# Cam making

1. Apr 3, 2006

### sid_galt

Why are camshafts normally grinded? Is diecasting and then welding camlobes to a shaft too expensive and/or does it give less strength?

2. Apr 3, 2006

### FredGarvin

First two reasons that come immediately to mind:
- Dimensional control
- Surface finish

3. Apr 3, 2006

### brewnog

Even if you die cast and fabricated a camshaft, and found some obscure way of ensuring that your ordinates were absolutely spot on (doubt you'd achieve this with any welding process), you'd have nowhere near the surface finish needed.

4. Apr 3, 2006

### sid_galt

What do you mean by dimensional control? Forgetting other factors for a movement, can't cam lobes be made in dies since cams only have a 2d profile, not a 3d one.

Can't surface finish be done through grinding after the casting? That would save a lot of grinding.

5. Apr 3, 2006

### Cliff_J

I think just the wide variations in the design of camshafts (I mean more then just lobe ramp rates or seperation angle but basic dimensions like length or spacing and even center circle diameter) would make the casting process very complicated with little gain to offset the increased workload. Even if you could ship it out to less expensive overseas labor, it seems more expensive and error prone than just grinding down round blanks that can be checked for runout before grinding (and melted and recast if out of spec) rather than trying to assemble 2 dozen pieces. I can't see grinding time being that expensive.

6. Apr 3, 2006

### sid_galt

You mean that due to the wide possibilities using grinding (not to mention its uses elsewhere too), grinding comes out to be overall cheaper than dieing?

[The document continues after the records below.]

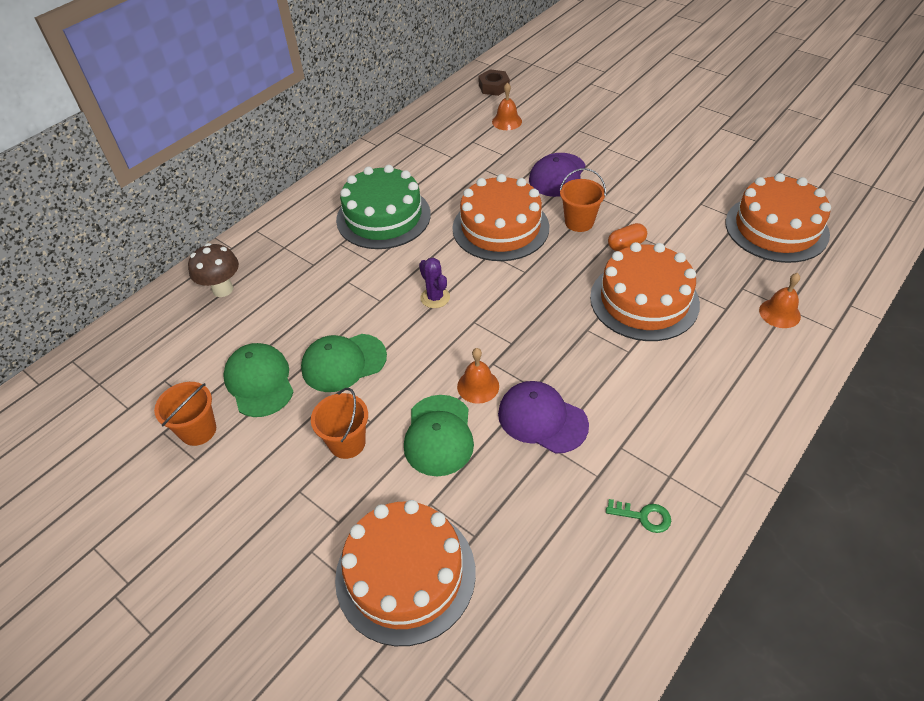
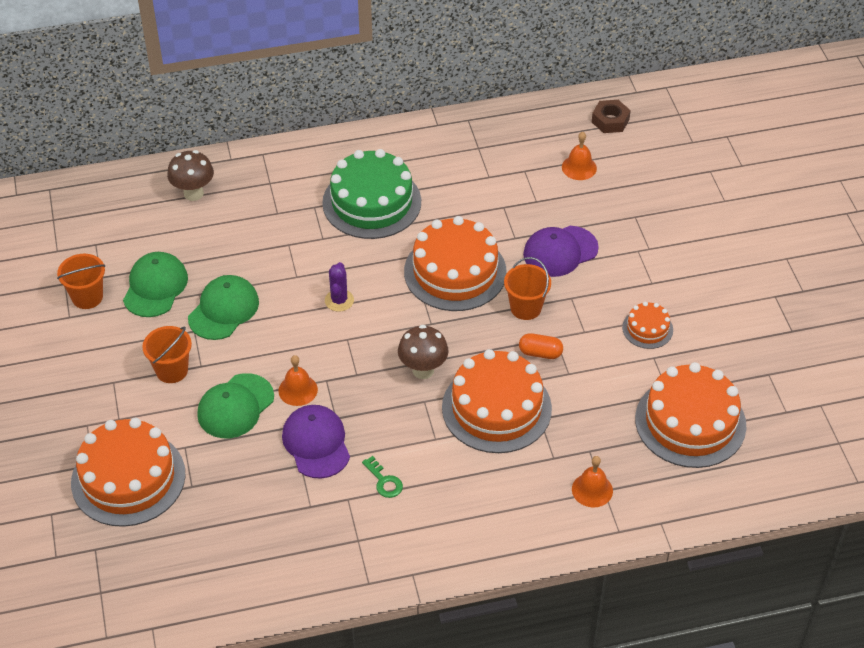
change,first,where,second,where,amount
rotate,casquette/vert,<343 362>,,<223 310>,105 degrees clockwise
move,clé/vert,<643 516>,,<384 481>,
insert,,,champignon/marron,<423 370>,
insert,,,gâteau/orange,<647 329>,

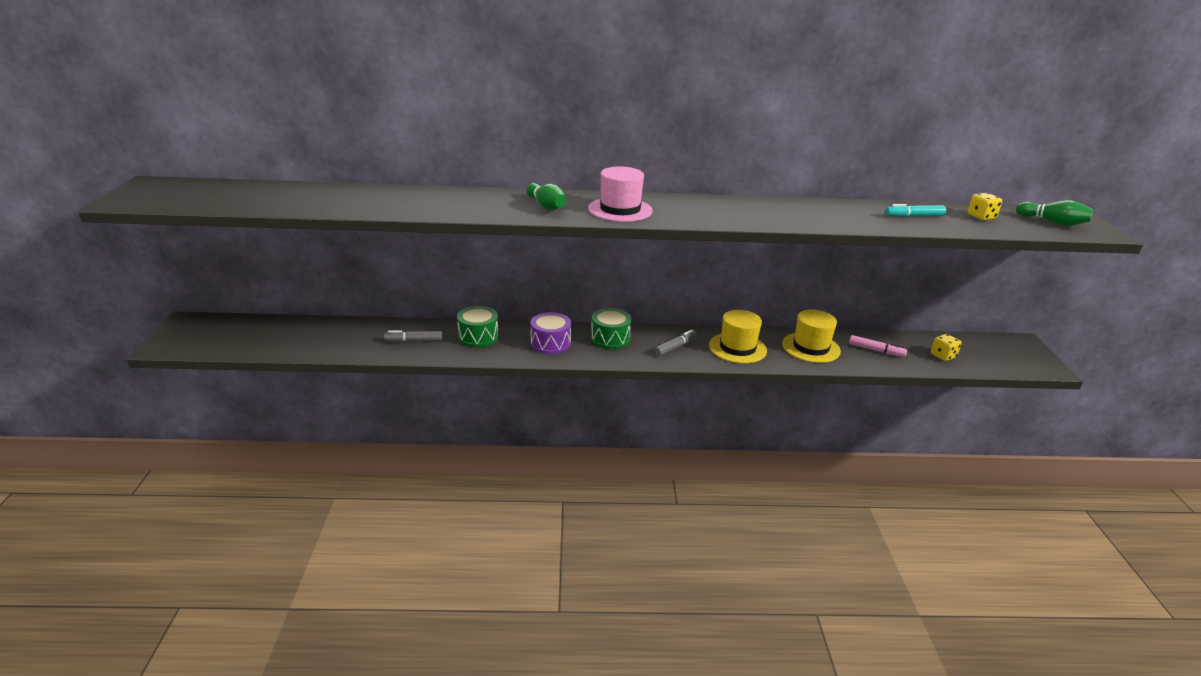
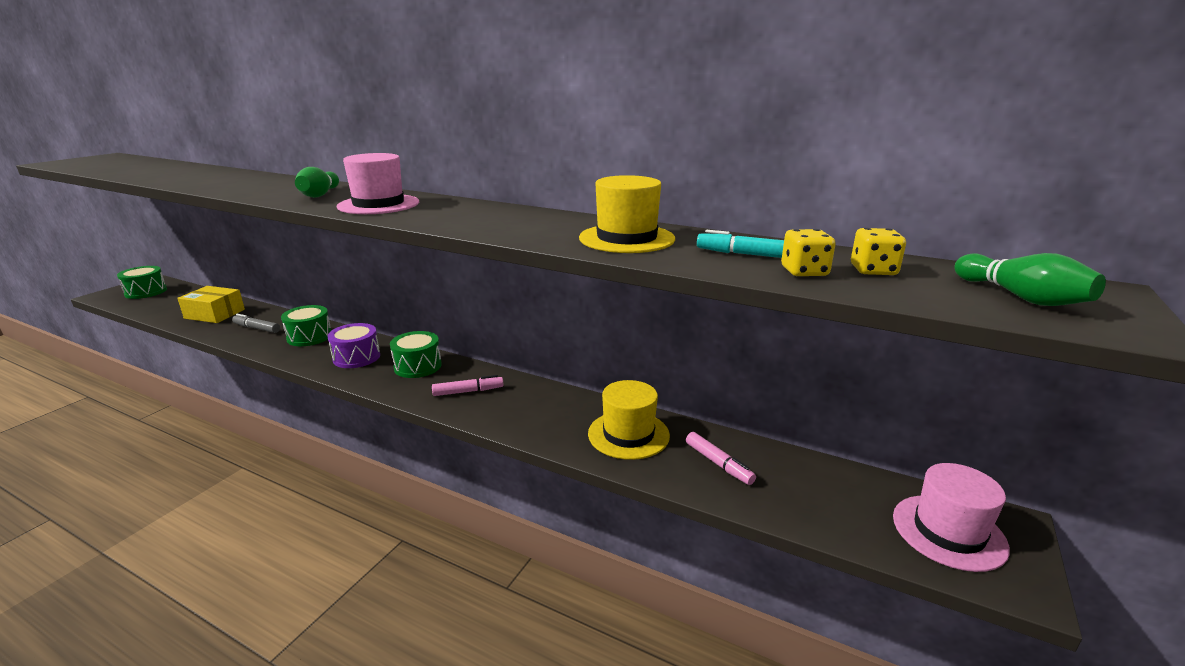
change,first,where,second,where,amount
recolor,feutre/gris,<675 347>,feutre/rose,<468 391>,
move,chapeau/jaune,<737 348>,,<626 238>,
move,dé/jaune,<943 356>,,<804 272>,
insert,,,tambour/vert,<146 292>,
insert,,,boîte/jaune,<215 314>,
insert,,,chapeau/rose,<948 532>,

How does one calculate the cost of grinding and the time taken?

7. Apr 4, 2006

### FredGarvin

Having a 2D profile has nothing to do with it. When I say dimensional control, I mean in the sense that most rotating surfaces such as those found on cams running locations and bearing locations are held to very tight tolerances that are not achievable (easily) any other way. You definitely will not hold four decimal places (english) out of a die or casting. It must have secondary machining operations after the bulk deformation process. The thing about welding, ESPECIALLY on rotating hardware is that it is difficult to maintain runout on all of the surfaces. You would have to go through rounds of annealing after the weld along with straightening. It would add more work. We weld shaft sections sometimes, especially for one of a kind R&D hardware. However, there is a real art to getting it right plus getting the rotating group to balance in the end.

Yes. You are correct. I would assume that the final machining is a fine cut grind, akin to a very light lathe cut, to get the surface roughness required.

Last edited: Apr 4, 2006
8. Apr 4, 2006

### Averagesupernova

Actually I'm not sure if a cam on an engine camshaft really is a 2D profile. If you pull a valve cover and watch the pushrods while the engine is running you will notice that they spin. There is only one way I know of for this to happen and that for the cam lobe to be ground slightly larger on one side. Usually the lifter has a slight convex shape to the part that contacts the cam. Come to think of it I've noticed the wear pattern on a camshaft and it is usually off to one side.

9. Apr 4, 2006

### FredGarvin

I have seen industry articles saying that cam machining is getting to be very difficult because of the 3D aspect. I am not sure if the 2D has been done away with. I guess in the context of the original question it doesn't really matter.

10. Apr 4, 2006

### sid_galt

Wait, if the cams are having a 3d profile, wouldn't that mean that the pushrod is at contact with the cam at only a point (assuming pushrods are used in the engine)?
Wouldn't that make the stress unacceptable?

EDIT: Just calculated, two spheres in point contact with radius 1 cm and force on valves = 560 N will have a contact stress of 260 MPa. Ofcourse the fact that one of the spheres is actually a rod and friction effects etc. would distort this figure, but my point is that point contact stresses with such high forces are EXTREMELY high not to mention the surface cyclic stresses caused by a spinning rod and a spinning camlobe. Wouldn't such pushrods which have point contact be expensive to manufacture and grind?

Last edited: Apr 4, 2006
11. Apr 4, 2006

### FredGarvin

The Hertz stresses are higher than usual, which is why they rods and cams are usually surface hardened and then ground. This also gives you some insight into why things like bearings and gears can be very expensive. The hardness and resulting difficulty in machining is necessary to resist surface fatigue due to the contact stresses. This all also leads into why surface finish is important. I had to go back and look it up, but surface finish has a direct correlation to fatigue endurance limit (the $$C_s$$ Cs value in my book).